At lunch Huppenkothen gave the brown-bag talk, on neutron star normal modes and their possible use in constraining neutron-star equation of state (and thus nuclear physics). She was pessimistic in the end, because there are so few modes measured, but in a precision sense, the data (taken at face value) do rule out some models.
After the talk, Andrei Gruzinov and I argued about the relationship between Huppenkothen's normal-mode constraints and spin constraints on neutron stars (mentioned also last week by Kaspi in our Physics Colloquium). He made a nice argument, which I will butcher to this: The speed of sound at the surface of a neutron star (or really any gravitationally bound object) must be on the order of the gravitational orbit velocity at the surface. Why? Because otherwise the object would further compress under gravity! This all flows from the point that the sound speed is related to the compressibility through some kind of modulus. Simple! I should check this for the Sun.
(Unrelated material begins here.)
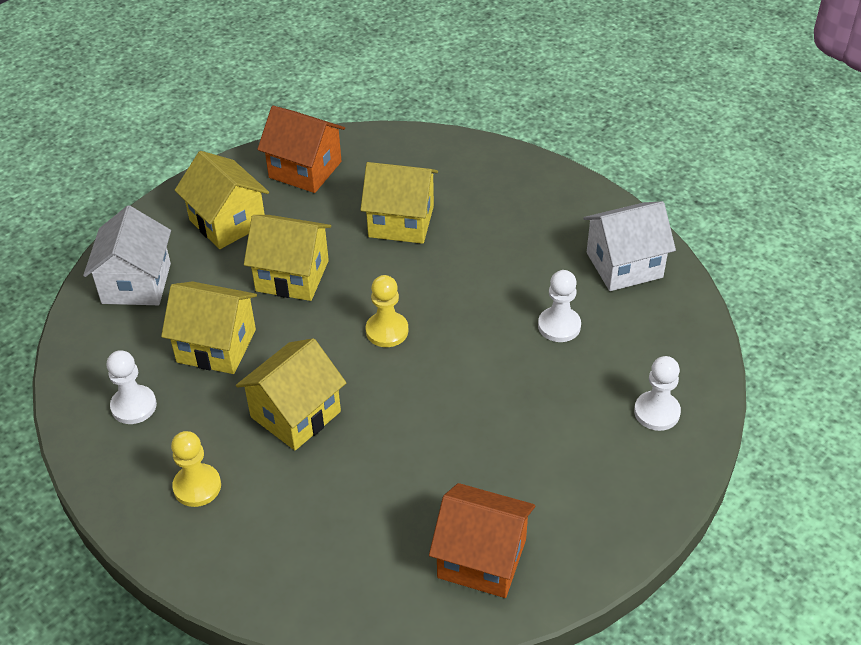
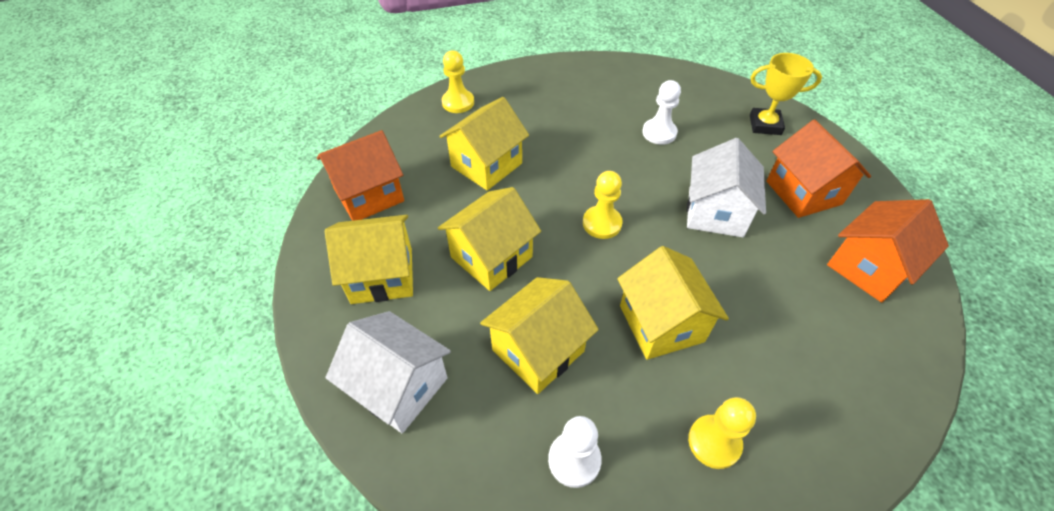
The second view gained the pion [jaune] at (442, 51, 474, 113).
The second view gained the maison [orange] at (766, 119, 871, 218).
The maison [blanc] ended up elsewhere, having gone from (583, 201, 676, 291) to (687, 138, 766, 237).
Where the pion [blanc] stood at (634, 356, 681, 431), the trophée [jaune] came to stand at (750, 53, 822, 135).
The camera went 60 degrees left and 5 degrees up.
I spent part of the morning prior to all this with Foreman-Mackey, discussing plans for his trip to Tübingen and Heidelberg. We want to work further on noise modeling or calibration, in the context of stellar variability, exoplanet search, and asteroseismology. We discussed Schölkopf's causal arguments and why we get overfitting despite them; I don't yet understand what is the appropriate "large data" limit at which the relevant theorems are going to hold.